January. Time for the annual review. A moment for discussion and reflection on last year’s plan. Maybe some appraisal here and there. Reflection is good, right? I mean, in Scrum we almost preach about inspection and adaptation.
So I felt I performed well last year. Reeled in my own assignment, finished the Disruptive Strategy course from Harvard, started a podcast series on business agility (available on all the big platforms). Did some really cool things. And then it struck me: none of these were part of my year plan. The same thing can happen to my colleagues, as they have the same format. Limiting the discussion to ‘inspect’ the plan, unable to change anything about it. Inhibiting adaptation. What happened?!

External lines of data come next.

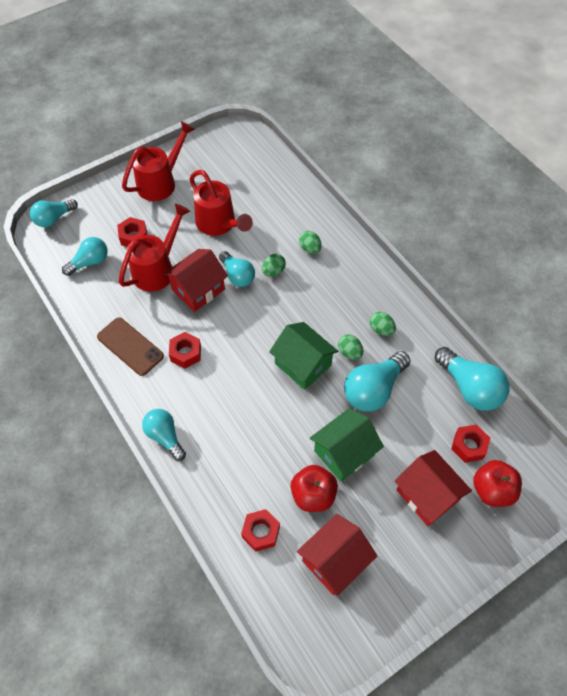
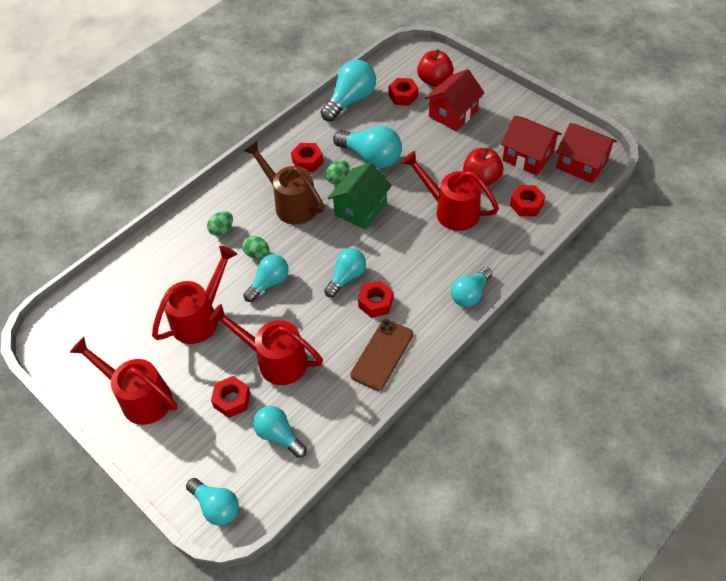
camera: 100 degrees left, 5 degrees down
(198, 289) = (294, 313): red house -> red house (581, 164)
(222, 336) = (346, 277): none -> turquoise light bulb
(276, 449) = (451, 210): none -> red watering can
(327, 306) = (291, 204): none -> brown watering can
(344, 453) = (437, 166): green house -> none
(381, 329) = (307, 161): green egg -> red nut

Career development is empirical, too
There were some things I planned, together with my employer, for the 2020 year. Things included advancement on the Professional Scrum Trainer track, obtain the last certificates by Scrum.org (gotta catch ’em all) and follow up on the Co-Active Coaching fundamentals I did in 2019. These provide easy checkboxes to tick off.
But as time progresses, we never seem to reflect on the plan iteratively. In other words, if anything happens in the meantime, there is no “formal event” to adjust the path that has been set out. I can tell you one thing, my year plan that was created in January 2020 did not include for instance “COVID rigidity”.

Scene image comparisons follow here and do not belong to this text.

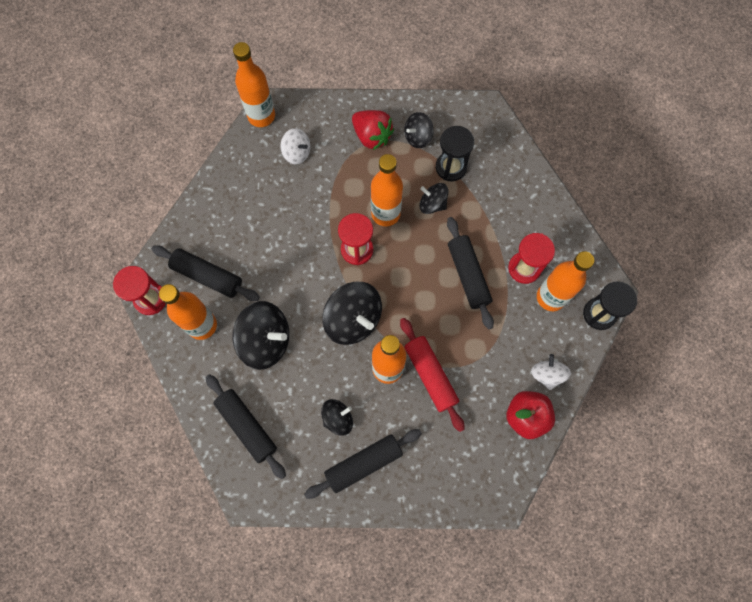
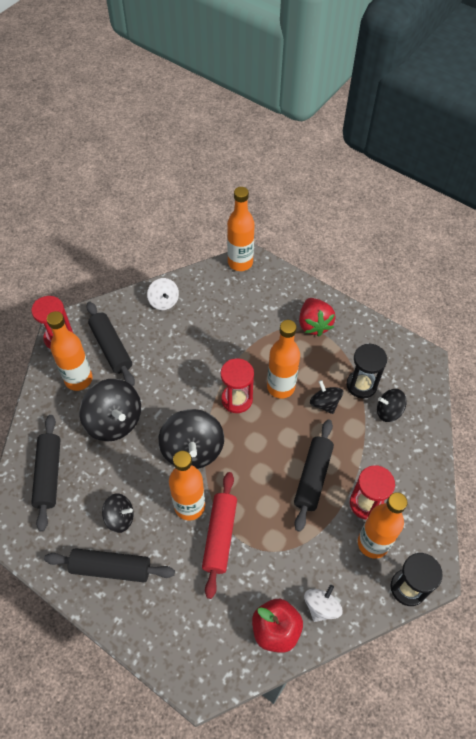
camera: 35 degrees right, 15 degrees down
(297, 153) = (246, 302): white spinning top -> white spinning top (164, 301)
(418, 137) = (351, 346): black spinning top -> black spinning top (388, 411)

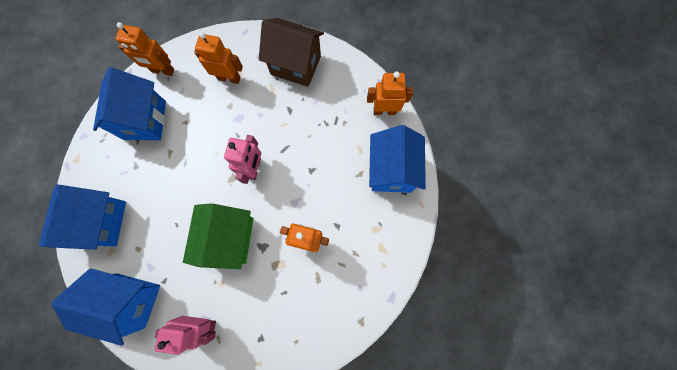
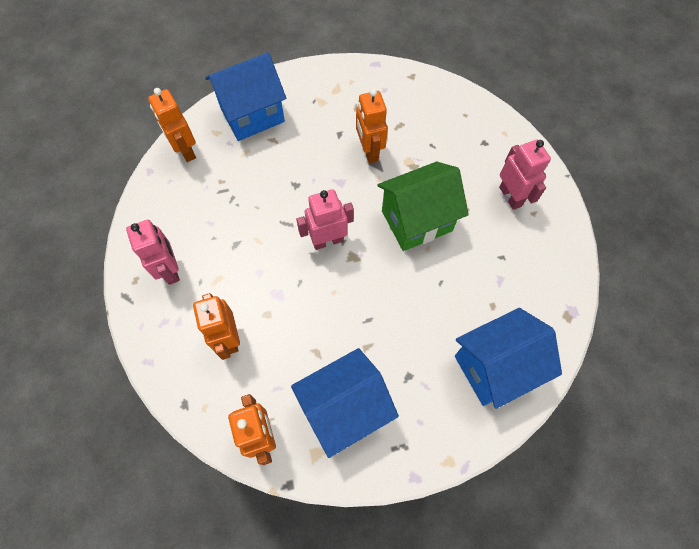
camera: 120 degrees left, 10 degrees down
(131, 300) = (542, 276): blue house -> none
(295, 65) = (170, 269): brown house -> pink robot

COVID had a massive impact on my motivation to advance in the PST traject. I got motivated to do other things, like work on my fitness and overall health (until barbecue season hit, mind you. I had a physical second wave, didn’t work out well. Pun intended). But halfway through the year, nothing had changed on my year plan. It doesn’t make the plan invalid, because the action points listed there are still my desire to achieve. However, it isn’t adapted either.
I found the Disruptive Strategy course along the way and was able the enroll in it. I absolutely loved it and I do take a certain amount of pride that its logo is now on my resume. Wonderful setup, great people to work together and connect with and the content provided me with instant tools to apply in practice. Bang for buck. But as annual reviews are only (what’s in a name) once a year, this is not one of those checkboxes that are ticked off. And don’t get me wrong, this is not about blindly ticking anything off. My point is that annual reviews are hopelessly outdated and limit transparency at best. Worst case scenario, it might even become a tool to demonize someone’s progress.
“Annual” reviews should go
I uphold nothing against the idea of inspecting personal goals in order to plan. Just like it’s important to strategize your product and have some guidelines on where you want to go. I do uphold a grudge toward the rigidity of setting that date in stone and leaving out any options to adapt the plan.
“All nice and well, but how about offering a solution instead of all this complaining!” Fair point, my dear reader. Personally, I feel there are a few areas on which I would like to get my feedback:
- How well I perform compared to my assignment description
- How well I perform according to the people I work with directly
- How well I perform for my own employer (revenue, knowledge sharing, coaching colleagues)
- Personal development
- Business development (not restricted to “just” my agile contribution. Think about marketing activities, for example)
It’s really hard to put these things into a single-year plan, as they are highly prone to change. Besides that, I already can’t remember what my wife told me a week ago, let alone I have to recite something I did 11 months in the past. I’d much rather see that I’d discuss this with all the people involved separately, aggregate this and then move to discuss this with my manager once every other month. Different colleagues might thrive on different cadences here.
When it comes to personal feedback, it’s great to personalize the way progress is being inspected. Think of your career as a product; my product is different from my colleagues’. It wouldn’t make sense to blindly measure my product with the same exact metrics as my colleagues’. Yet, that’s exactly what happens.
Lately, I have been pondering that even rewarding would ideally be personalized as well. As we move toward motivating employees from an intrinsic perspective on how they PERFORM the work, wouldn’t it make sense to REWARD based on intrinsic desires as well?
To illustrate what I mean; perhaps one of my well-respected colleagues likes to be rewarded with a relatively high paycheck. Totally understandable, everyone likes money. And I personally would be satisfied with a lower paycheck but would like to see my gym subscription paid for. Or I’ve been eyeballing that new Xbox Series X for a while now (impossible to get your hands on, sigh).
For me personally, annual reviews no longer work. I see it around me, too. I can almost pinpoint it in my agenda. Reviews are coming up and one of the other comes to me asking for mandatory feedback, rolling their eyes. Annual reviews are outdated, rigid, and take away the ability to inspect and adapt for performance perspectives.
What might work for me is something that might not work for you. Just like products, we need to look at the specific personal desires and needs are in order to elevate efficacy in employee satisfaction and in turn; performance.